One thing is clear, the monopolies of the future will be far different than the ones we’ve seen in the past. Limitations surrounding infrastructure that require pipes and wires will begin to find usual competitors. Similarly, industries formed around scarcity will be confronted with work-arounds that were previously unimaginable.

Perhaps the biggest battles will be wages over who gets to monopolize our time.

Monopolies of the future will transcend country boundaries and defy regulation by any one country. While the advantages of an Internet based on a global communications network make it easy for us to eliminate dependency on buildings and specific locations, these same attributes make them harder to regulate.

The Internet itself will become the subject of many take-over bids, the first of which will likely come from AT&T.

Final Thoughts

Government itself is a monopoly.
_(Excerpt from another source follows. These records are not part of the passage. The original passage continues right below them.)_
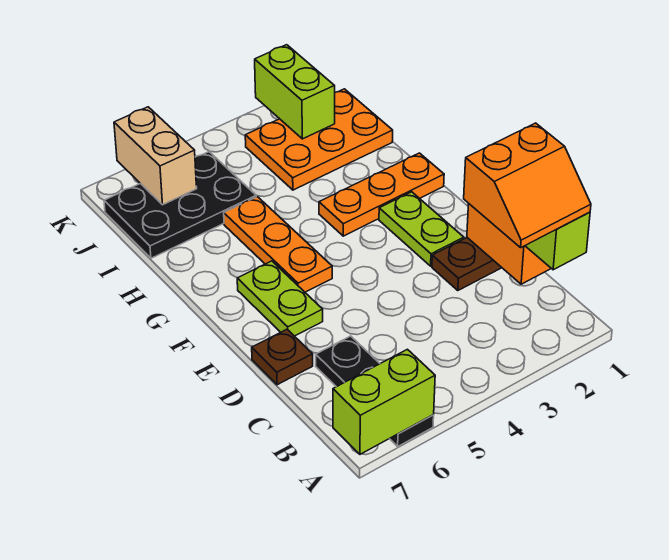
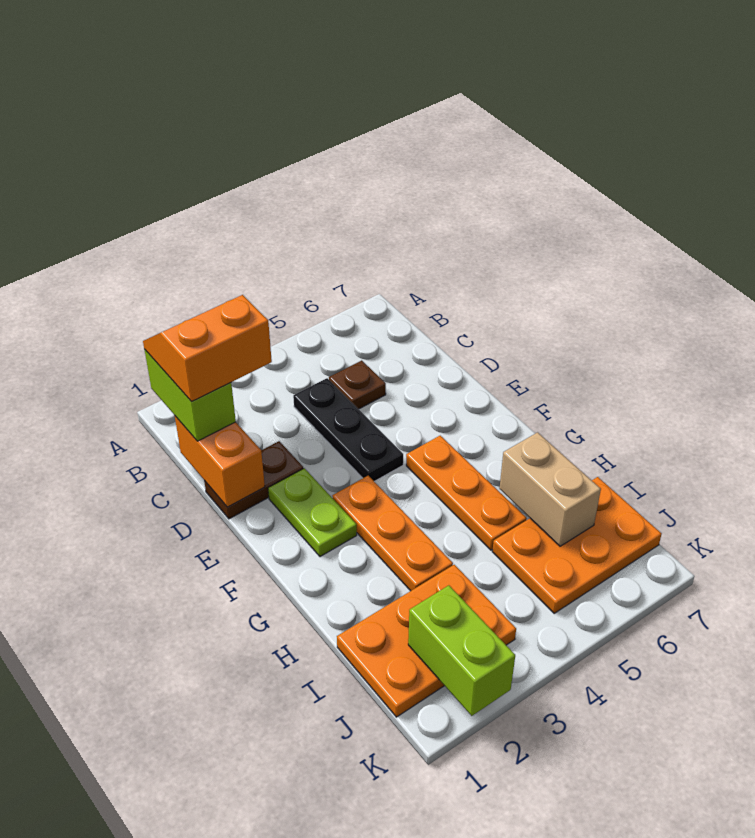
black plate A6:C6 level 1 -> black plate C4:E4 level 1
lime brick A6:A7 level 2 -> none
brown plate D7 level 1 -> brown plate C5 level 1
lime plate E6:F6 level 1 -> none
orange plate G1:G3 level 1 -> orange plate F3:H3 level 1
black plate I5:J7 level 1 -> orange plate I5:J7 level 1
tan brick J6:K6 level 2 -> tan brick H6:I6 level 2

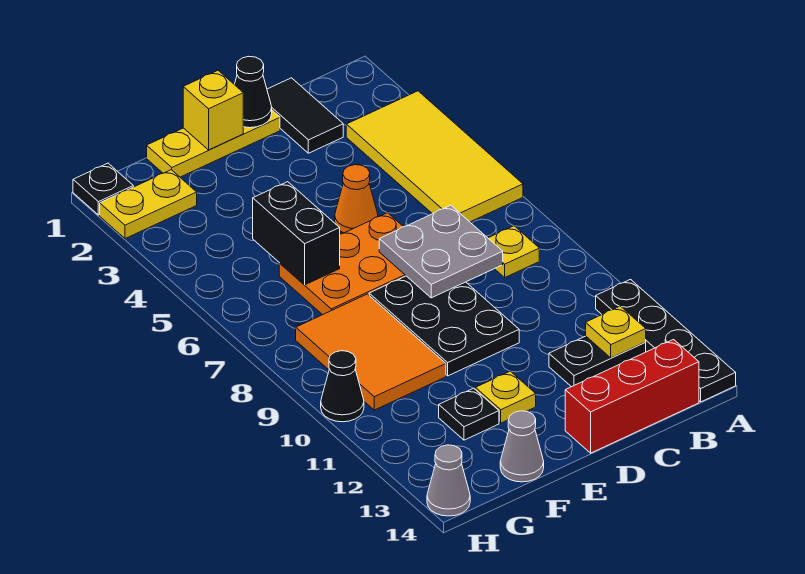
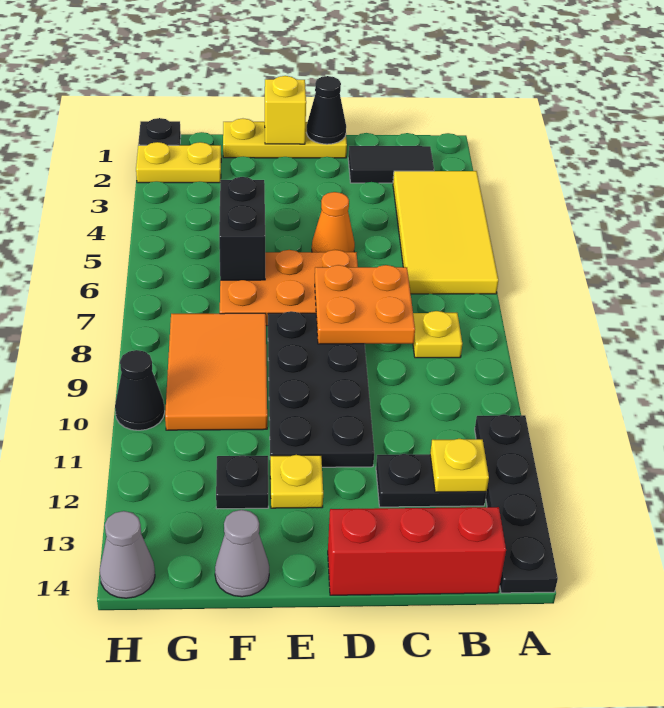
black tile C1:C2 level 1 -> black tile B2:C2 level 1
grey plate C7:D8 level 2 -> orange plate C7:D8 level 2
black plate D8:E10 level 1 -> black plate D8:E11 level 1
People in government tend to be more tolerant of monopolies because they serve as a stabilizing force in an otherwise unstable world.

It would be a gross over-statement to say that monopolies are all bad. In the short term the create market efficiencies, set standards, and grow the market farther and faster than companies operating in small competitive marketplaces.

As consumers, it often far easier to have the decision made for us, where we only have one company to call.

The Internet is still in its adolescent years. The monopolists guiding the Internet are still in the “good-to-great” stage of the monopoly life-cycle. We can also take comfort in the fact that most of the Internet’s giants are aware of the responsibilities that come with the powers they wield.

Is there a chance that history could be handing us a new script to follow to go along with the new communication tools now in play?

Not too likely, but I’m certainly open to hear from those of you who draw other conclusions.